5 antenna gains from a Hilbert fractal MIMO design

This preprint describes a compact four-element Hilbert fractal MIMO antenna with wider bandwidth and high isolation.

This preprint shows how a four-element Hilbert fractal MIMO antenna uses stub loading and tight element spacing to improve 5G NR performance, with fractional bandwidth rising to 56.6% and isolation staying above 20 dB in key bands.

1. Compact four-element layout

The main draw is the small footprint. The full array measures 33 × 33 mm², which the authors describe as 0.23λ0 × 0.23λ0 at the lower cutoff frequency. That makes the design a fit for compact 5G devices where board space is tight.

The antenna uses four radiating elements in an axially symmetric arrangement, which helps keep the form factor simple while still supporting MIMO operation.

• Array size: 33 × 33 mm²
• Element count: 4
• Substrate: CER10 0470

2. Third-order Hilbert fractal radiator

The radiator uses a third-order Hilbert fractal structure. Fractal geometry is a common antenna trick for fitting more electrical length into less physical area, and here it helps shrink each radiator to 22 × 10.3 mm².

That miniaturization is important because it allows the antenna to cover multiple 5G NR bands without growing the board. The paper points to support for n40/n41 and the wider n77/n78 range.

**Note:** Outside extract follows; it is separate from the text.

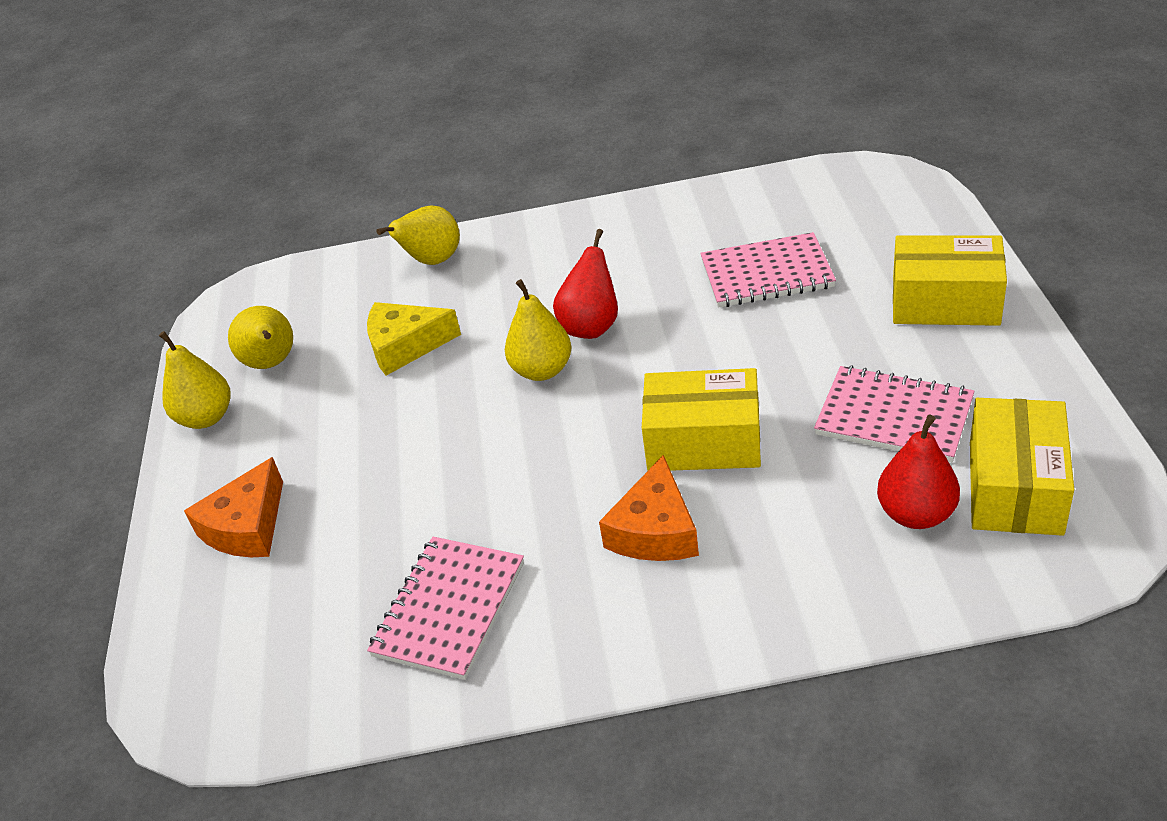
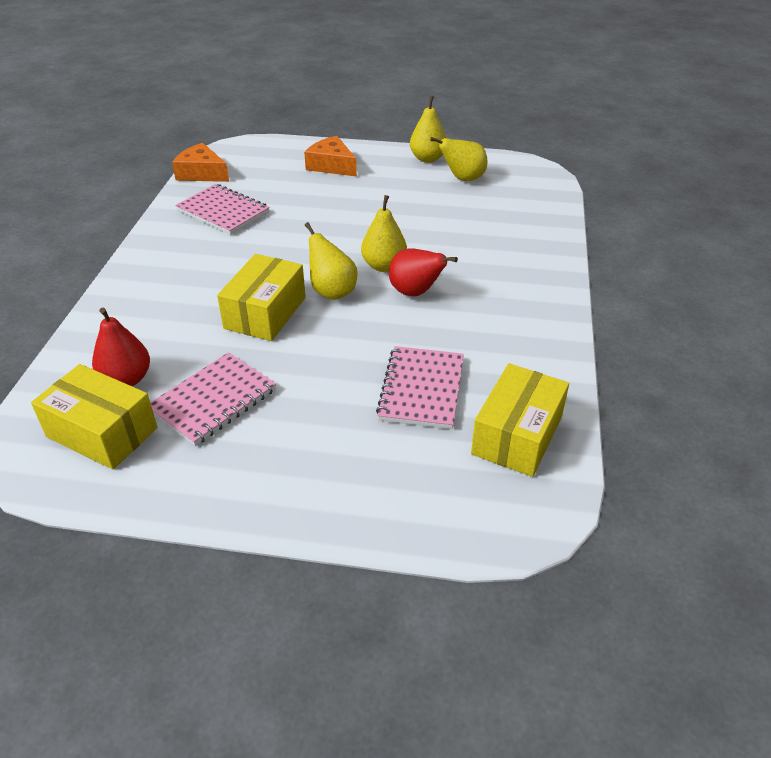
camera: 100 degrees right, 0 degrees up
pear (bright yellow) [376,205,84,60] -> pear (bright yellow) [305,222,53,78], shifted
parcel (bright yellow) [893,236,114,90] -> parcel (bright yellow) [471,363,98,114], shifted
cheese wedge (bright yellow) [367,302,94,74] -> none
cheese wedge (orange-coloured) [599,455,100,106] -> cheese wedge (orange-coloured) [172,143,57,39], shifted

3. Open-circuit stub loading

The biggest performance change comes from the open-circuit stub. The stub adds a reactive load that shifts the lower cutoff frequency downward and widens the operating band. In the paper, fractional bandwidth improves from 11.18% in the stub-less version to 56.6% in the final radiator.

That is the kind of change designers care about when a small antenna needs to cover more spectrum without adding extra elements or larger matching networks.

• Stub-less fractional bandwidth: 11.18%
• Final fractional bandwidth: 56.6%
• Effect: lower cutoff moves down

4. High inter-element isolation

Dense MIMO arrays often suffer from coupling between elements, but this design keeps isolation above 20 dB in the lower and mid-bands and above 30 dB in the upper bands. The authors attribute that to physical isolation barriers between radiators.

For a compact four-element array, that matters because better isolation can improve channel behavior without forcing wider spacing. It also helps the antenna stay practical for small terminals and embedded wireless hardware.

• Lower and mid-bands: > 20 dB isolation
• Upper bands: > 30 dB isolation
• Method: physical isolation barriers

5. Strong MIMO metrics

The paper reports MIMO figures that point to efficient diversity performance. The Envelope Correlation Coefficient is below 0.002, Diversity Gain is at least 9.9, Total Active Reflection Coefficient stays below −10 dB in random-phase analysis, and Channel Capacity Loss remains under 0.4 bits/s/Hz.

Those numbers suggest a design that does more than just fit on a small board. It also behaves well as a multi-antenna system, which is the real test for 5G NR use.

• ECC: < 0.002
• DG: ≥ 9.9
• TARC: below −10 dB
• CCL: < 0.4 bits/s/Hz

How to decide

If you need the smallest possible footprint, the compact four-element layout is the main selling point. If your priority is broader band coverage, the stub-loaded radiator is the key feature. If you care most about MIMO behavior, the isolation and ECC results are the strongest reasons to pay attention.

For 5G NR device designers, the best takeaway is that this preprint combines miniaturization, bandwidth expansion, and low coupling in one array rather than trading one for another.